An update for you

Hi there everyone...mum here again
I wont beat around the bush...eli has been extremely ill, and continues to be so-so.
Eli ended up with an extremely virulent gram negative bug (grew in 4 hours)...which sent his body into a pretty full on toxic shock. His pulse was high at between 180-200 for nearly 13 hours, and a dangerously low blood pressure. To raise his bp, they pumped his body with fluid which worked for a short time, but he dropped again. In the emergency dept we were shifted from the security of the isolation room to resussitation - just in case. Unfortunately, he wasnt losing the excess fluid which was causing more things to happen internally. They gave him some stuff to bring his bp up and we were shifted to ICU.
The following morning we moved to the cancer ward where eli continued to be on and off and slept HEAPS...almost 20 hours a day.
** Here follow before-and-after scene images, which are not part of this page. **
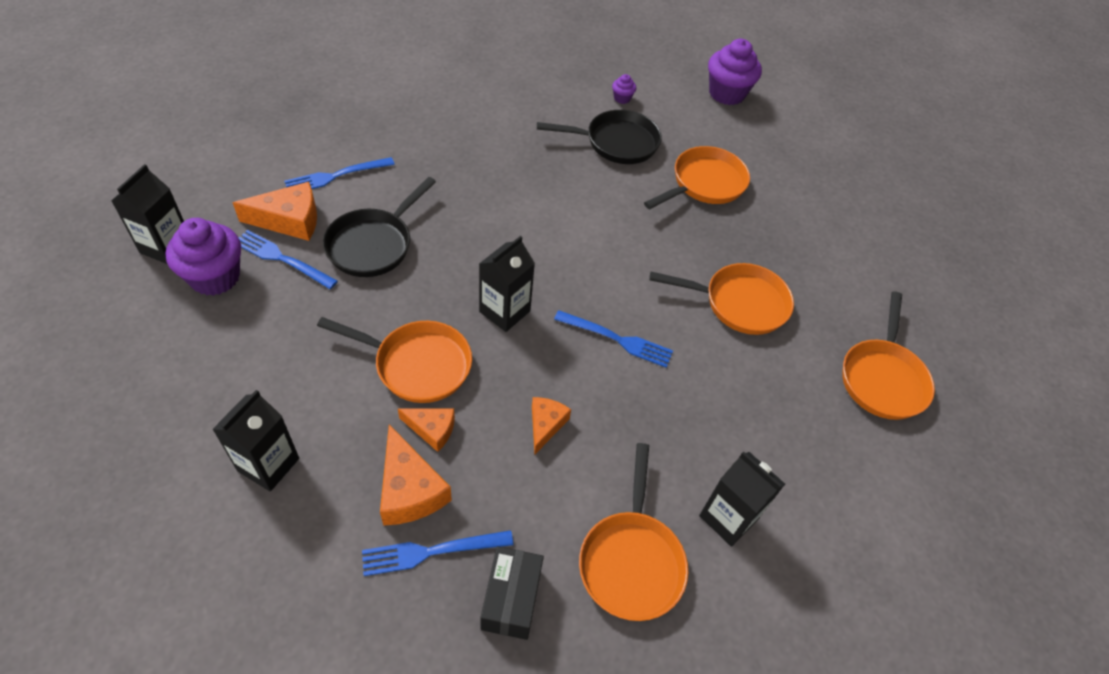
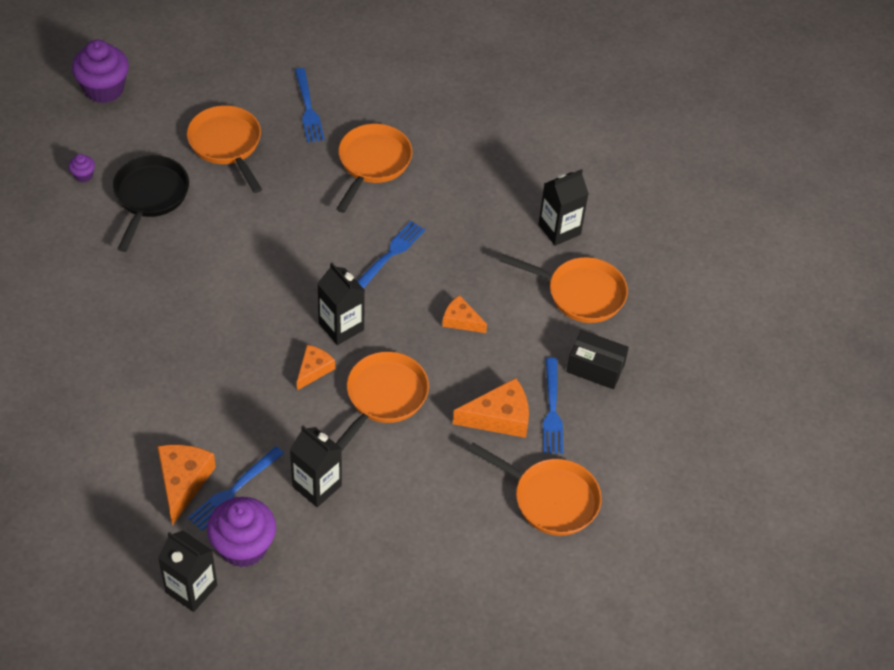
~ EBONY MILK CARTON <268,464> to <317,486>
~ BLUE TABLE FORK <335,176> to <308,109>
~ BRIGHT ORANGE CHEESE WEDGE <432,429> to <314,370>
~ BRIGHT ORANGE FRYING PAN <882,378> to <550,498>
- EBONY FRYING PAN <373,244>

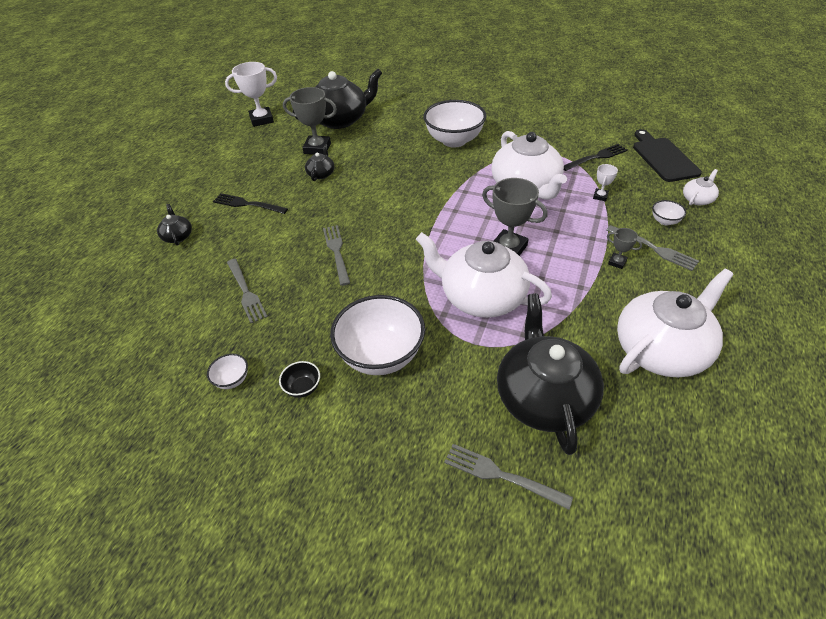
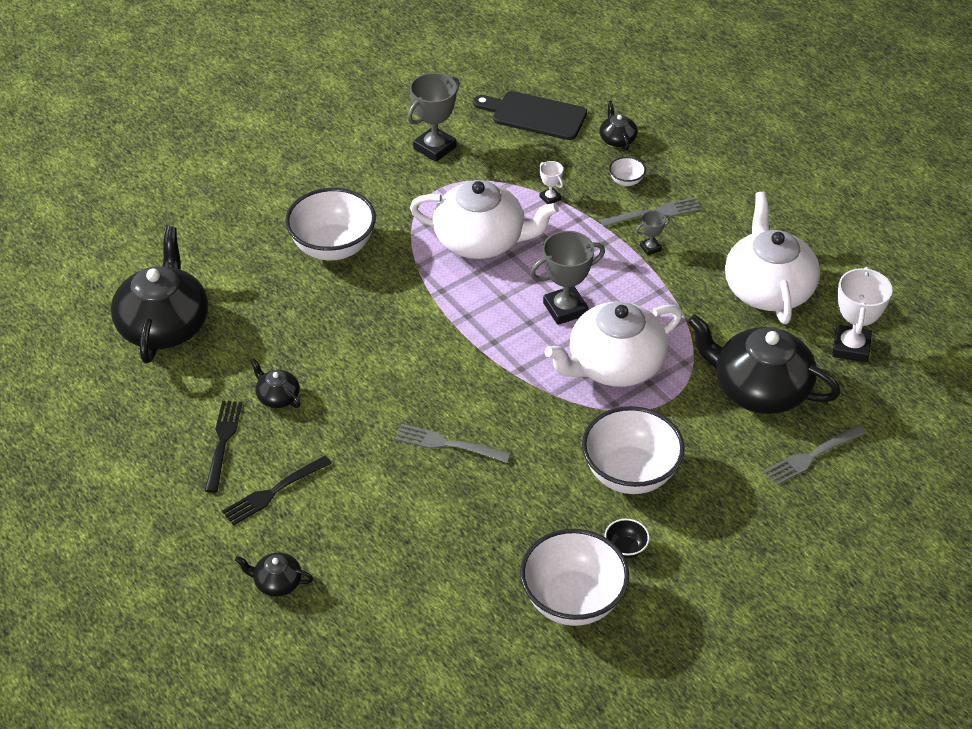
~ EBONY TABLE FORK <596,157> to <223,442>
~ GRAY PRIZE CUP <317,148> to <435,148>
~ WHITE SERVING BOWL <232,380> = <572,600> x2.33
~ WHITE CHINA TEAPOT <697,199> to EBONY CHINA TEAPOT <617,139>
~ WHITE PRIZE CUP <261,120> to <851,347>
- GRAY TABLE FORK <246,292>

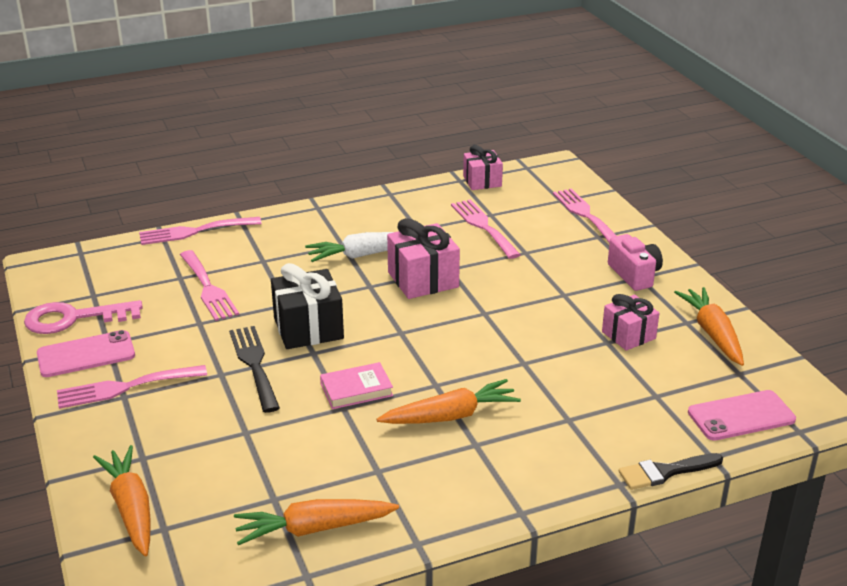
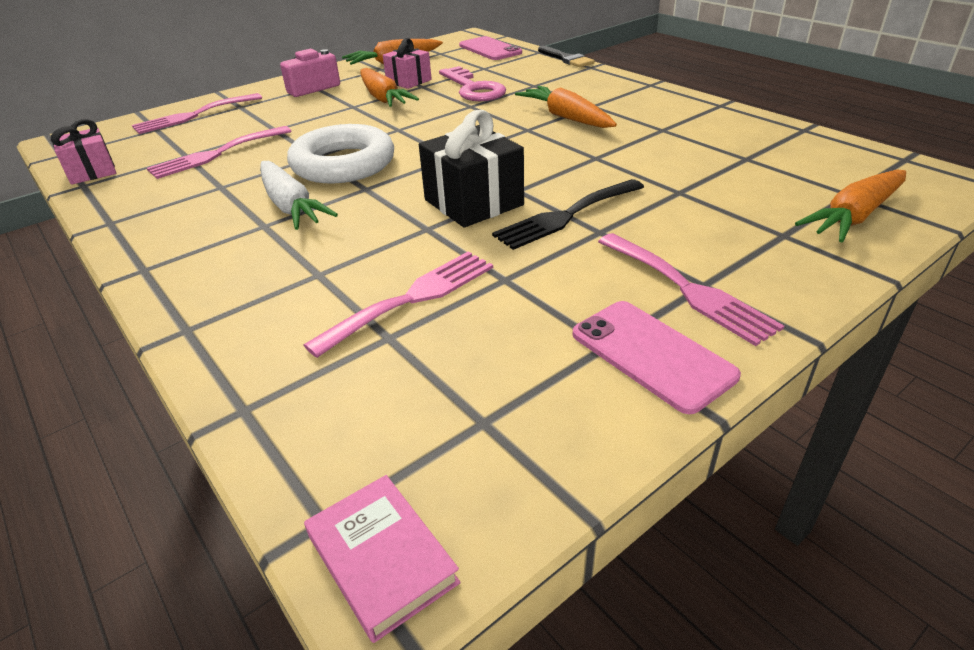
~ ROSE-PINK PRESENT <423,279> to WHITE RING <343,164>
~ ROSE-PINK BOOK <356,390> to <382,559>
~ BRIGHT ORANGE ROOT VEGETABLE <315,528> to <383,98>
~ ROSE-PINK KEY <74,318> to <473,89>
- ROSE-PINK TABLE FORK <194,231>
Eli's pulse dropped nicely on friday, and his bp raised to a good level, but needed oxygen occassionally to help him be comfortable.
Unfortunately on friday night, eli's oxgen level plummeted very quickly and the hospitals "MET" team were called. Eli was unresponsive, but fortunately came back around with the use of oxygen on full bore...we instantly had a squillion people in the room, and a very upset mum and dad. Not very nice at all.
In saying that...its absolutely amazing the quick response time for eli. Awesome really.
Eli was prescribed some medicine to make him wee to try and get the fluid out of him. Meanwhile a rash was developing rapidly. There were 2 trains of thought...because his little body was septic, it was thought to be a septic/toxic rash, or the possibility of graft vs host disease. Eli also developed the runs.
Sat/Sun were very difficult days, with lots of experiences with his oxygen dropping at the drop of a hat. Not an easy place to hang out in your bikinis on a banana lounge!
Unfortunately his pulse has kept declining as well...so instead of being between 100-140, we are now sitting at around 70-100, very low for a little tacker. Today we had a couple of heart specialists up to see what was going on. Still no answers, as all the main tests have come back clear, which is kinda cool, but is frustrating because we still dont know whats causing the dips.
The main thought now is that they pretty much have the infection licked, but perhaps the toxicity is still in his little body causing his bits to drop out every now and then. Also, Eli had a biopsy on his rash yesterday (yes, chicks still dig scars!) and we will hopefully know tomorrow whether his rash is caused by graft vs host disease. Its kinda ok if it is, because the drs like to see a bit of the disease...just not too much that it will effect everything else.
So, we just wait and see what tomorrow brings...im not going to lie...its has been extremely difficult and gobsmackingly scary at times. Thats just the way it is.
Lots to take in and we know that he still has a very long way to go, and were well aware that the whole experience is and will continue to be a massively rocky road. Whiles it very difficult at this stage not to think about the what if's...it still happens.
We are basically on edge 24/7 not knowing when the next drop will come, and hoping we never have the MET experience we had. They really are not pretty.

Eli in himself has picked up a wee bit...he is eating very small amounts of food, and still taking lots of boobs which is good. He had a tricky day today...nothing could satisfy him, but we take comfort in the fact that he is STILL watching the wiggles when he is not too tired, and that he can sit up and play with his toys, even if its just for a small amount of time. He is still extremely weak.
One of the nurses tonite said "ive just gone through his notes, it really could have gone either way".
We know we are lucky, but i will be honest and say that he is getting tired, but is still fighting with everything he has...
He is affectionately known as the 'budda' cause he is on heaps of steriods to help with the graft vs host disease, and other meds to help get rid of the excess fluid.
All up, we are doing as best as we can. Time and time again we are told we are so strong, and that we are doing an awesome job...but in all honesty, i think that ANYONE in this position would put all their thoughts and feelings aside to save and care for the ones they love...i guess just be there to pick us up when we come home...man, we wont know what to do with ourselves!
anyhoo...best get to bed...long days

thanks to everyone who is texting and sending beautiful messages. I know i say this all the time, but its all you guys that help us to help eli...we have the most amazing and most awesomest mates and family members in the whole wide world.
So from our hearts to yours...thanks a million.
love to you all
mum
xox
and kisses from eli too...the raindancing is doing the trick!